标签:发布时间:2014-04-09 14:55:20



    实时荧光定量PCR(RealtimePCR,QPCR)技术,是指在PCR反应体系中加入荧光基团,利用荧光信号积累实时监测整个PCR进程, 最后通过标准曲线对未知模板进行定量分析的方法。荧光定量PCR(real-time quantitative PCR)技术实现了PCR从定性到定量的飞跃,它以其特异性强、灵敏度高、重复性好、定量准确、速度快、全封闭反应等优点成为了分子生物学研究中的重要工具,目前已得到广泛应用。



扩增曲线

 

RT-PCR检测引物特异性

 

电泳图

 

    Realtime PCR 是一种最新发展的定量PCR技术。该技术借助于荧光信号来检测PCR产物,一方面提高了灵敏度,另一方面还可以做到PCR每循环一次就收集一个数据,建立实时扩增曲线,准确地确定CT值,从而根据CT值确定起始DNA拷贝数,做到了真正意义上的DNA定量,较以往常用的终点定量的方法更加准确。

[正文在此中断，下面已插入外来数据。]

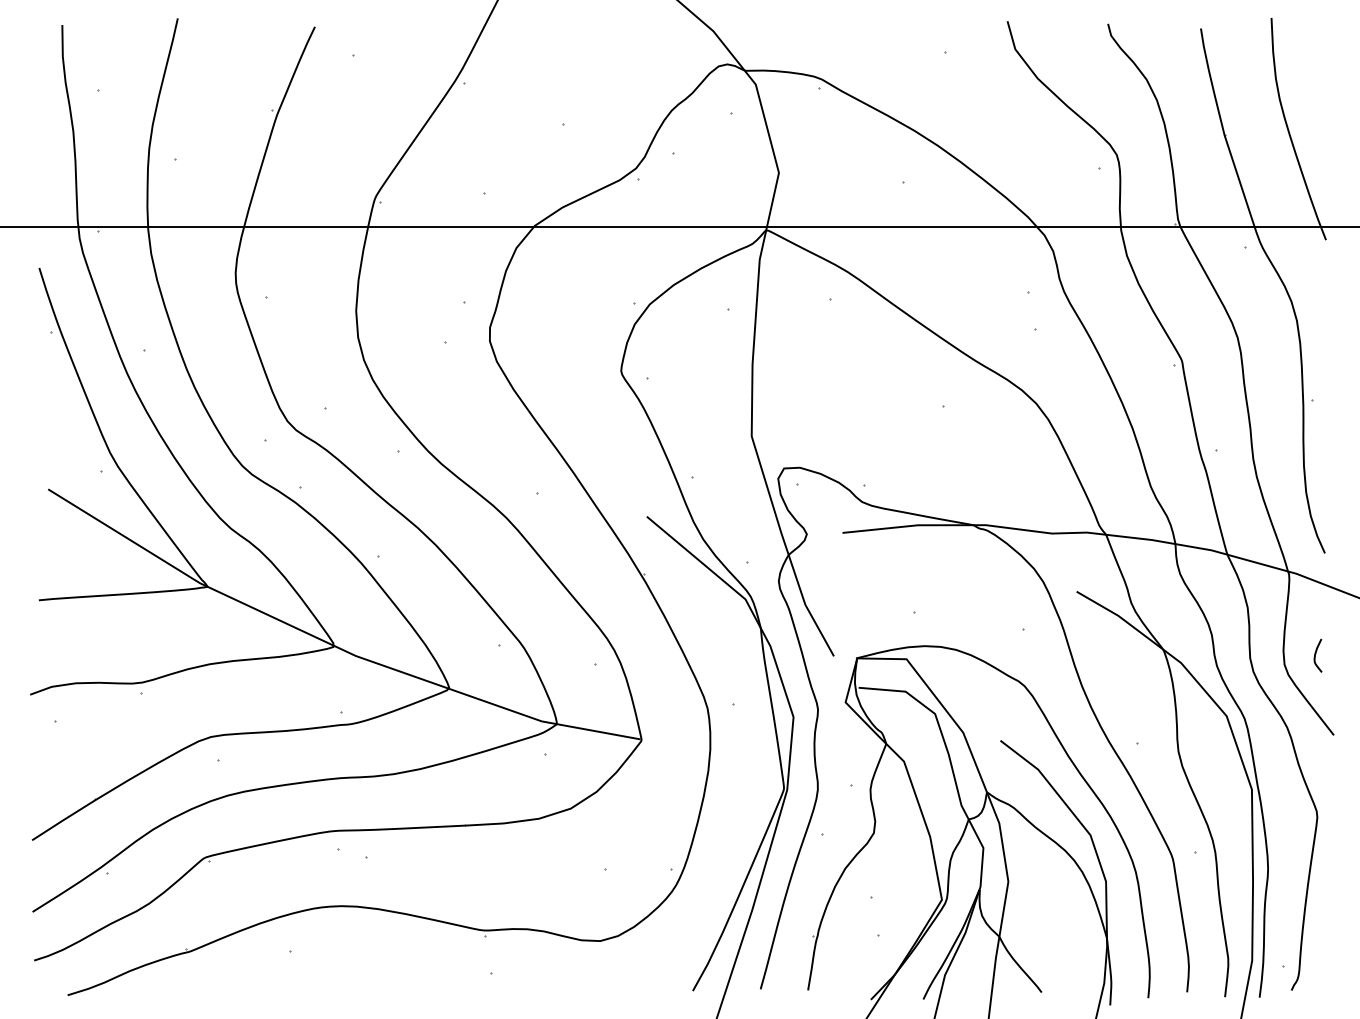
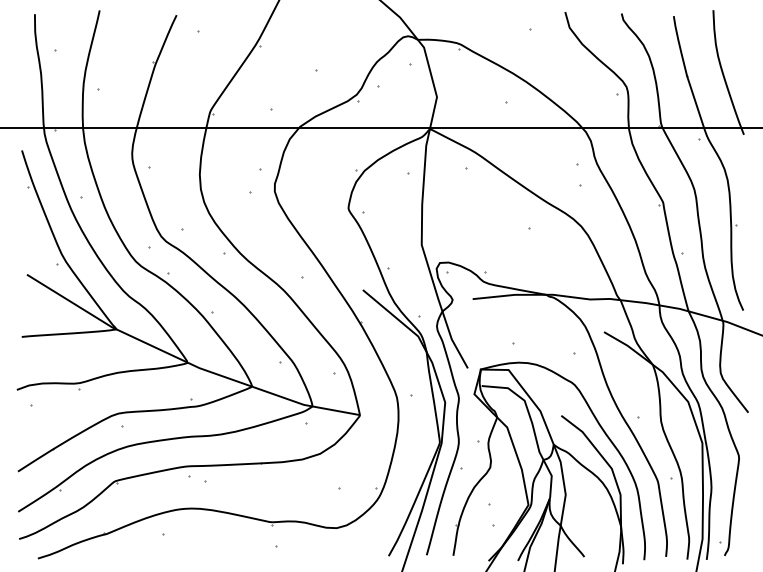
curve: (1318, 652) -> (739, 366), removed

    但是,realtimePCR的高度灵敏的特点,也导致结果极易受多种因素的影响,如RNA提取质量、逆转录效率、扩增效率、扩增特异性等。因此realtimePCR时常出现不同批次样品重复性差,样品间差异明显,扩增曲线差别大以及非特异扩增影响实验数据分析等多种问题。常常需要花费大量的时间和精力反复对实验结果进行优化才能获得可供分析的实验数据。
 

   我们在realtimePCR实验的样品制备,引物和探针设计,以及实验条件优化有丰富的经验;采用高质量Hotstart Taq DNA聚合酶作为配制反应mix(详见realtimePCR产品),并且根据Taqman探针法和SBGR1染料法分别进行优化,最终为您提供可信度高的,可供发表的实验结果。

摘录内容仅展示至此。